CormorantStrikesBack · 09/07/2024 16:46

If you hadn’t got together with your partner you still wouldn’t have anything to leave your ds. I don’t see why your ds should benefit from the deaths of two people who have never been parental figures to him.

my dad died and left a lot of his money to his wife of ten months. About a 100k. When my stepmother dies I’m sure she will leave her estate to her son (who was an adult when she met my dad). So ultimately he will benefit from 100k of my dads money which doesn’t seem overly fair but I accept is life.

TeeBee · 09/07/2024 16:46

Another agreeing that the house belongs to your partner. You've benefitted from living in a nicer place that you could afford. Your contributions presumably would have been your normal living fists anyway. If you want your son to inherit, you need to make your own investments. I won't be leaving my house to my partners son, that's for him to consider and save for.

StrongasSixpence · 09/07/2024 16:46

OP you are taking the absolute piss here. If I were him I'd be extremely unhappy about this conversation and would consider breaking up with you.

  • Your son has both you and his involved Dad to inherit from
  • Your son has never lived in the house or with your partner
  • Your partner isn't a father figure to your son
  • You were given the opportunity to save or invest loads for your son by living rent free but you chose to go part time and spend on luxuries
  • You have already given your son loads of financial help (great) but you could have saved that money for his inheritance. Basically he has had it early.
  • You want to effectively steal part of your stepson's inheritance to give to your son.
  • Sounds like your son may have already burned his bridges with stepson by messing around with his ex.

You don't come out of this well.

Likewhatever · 09/07/2024 16:47

The main takeaway from this thread is how financially exposed the OP is. Hopefully she’ll talk to her DP about her fears. Although they’re not married it sounds like they’re in it for the long haul. I’d expect him to take some interest in her financial position and help her work out some options for her, never mind her DS.

Boomer55 · 09/07/2024 16:48

If you didn’t actually buy the home, then it’s nothing to do with you. Leave your son what you’ve got, let your partner do the same. You’re not married, so no legal rights.

Milkand2sugarsplease · 09/07/2024 16:48

Your DP hasn't prevented you from investing. Your life choices have done that - part time work and holidays!! Nothing wrong with either but that's what's stopped you investing in your own property.

StarvingMarvin222 · 09/07/2024 16:49

@Closie you're coming across as grabby and entitled.
You chose to work PT,rather than ft.
You could have had more security if you'd kept on working and put that half of your wages away for your ds.

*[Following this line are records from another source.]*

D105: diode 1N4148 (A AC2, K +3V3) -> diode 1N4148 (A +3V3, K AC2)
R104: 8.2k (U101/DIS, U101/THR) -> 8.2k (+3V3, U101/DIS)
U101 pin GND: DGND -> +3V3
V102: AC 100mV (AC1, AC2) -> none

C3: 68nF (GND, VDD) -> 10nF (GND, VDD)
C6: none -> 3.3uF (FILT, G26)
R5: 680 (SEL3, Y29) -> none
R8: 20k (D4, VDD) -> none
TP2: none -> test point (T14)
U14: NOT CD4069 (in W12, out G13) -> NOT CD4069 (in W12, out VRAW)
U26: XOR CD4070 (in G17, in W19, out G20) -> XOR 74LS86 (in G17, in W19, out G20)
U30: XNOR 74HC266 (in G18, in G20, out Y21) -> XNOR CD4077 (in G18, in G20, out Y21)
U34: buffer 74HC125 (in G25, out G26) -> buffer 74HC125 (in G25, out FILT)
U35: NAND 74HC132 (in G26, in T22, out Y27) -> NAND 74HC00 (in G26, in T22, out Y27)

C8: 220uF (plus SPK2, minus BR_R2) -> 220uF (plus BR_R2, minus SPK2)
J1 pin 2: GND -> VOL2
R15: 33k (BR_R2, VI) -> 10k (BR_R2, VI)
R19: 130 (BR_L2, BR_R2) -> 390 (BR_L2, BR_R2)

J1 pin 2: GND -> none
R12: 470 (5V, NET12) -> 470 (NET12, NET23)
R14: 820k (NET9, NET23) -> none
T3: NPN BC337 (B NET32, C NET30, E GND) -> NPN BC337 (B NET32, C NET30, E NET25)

RubyShoesday · 09/07/2024 16:51

You’ve lived rent free for a long time and reduced your work to part time hours. Presumably paying for occasional redecoration is a lot cheaper than paying for a private rental.

I’m in the same position as your partner’s son. I expect to inherit entirely the business and properties built/bought when my DM was alive!! My DF’s girlfriend has lived a charmed and kept life for 30 years. No idea what her retirement plans are. She hasn’t worked since they met, so it isn’t really retirement 😂

Investinmyself · 09/07/2024 16:52

I wouldn’t bank on lifetime interest until you see it in the will. His legal advisor will set out pros and cons of this.
I obviously don’t know your ages but women usually outlive men.
He may not want to tie the asset up for years after his death before his son inherits it and the whole emotional side of you living in his family home - you could totally change it, move a new man in etc.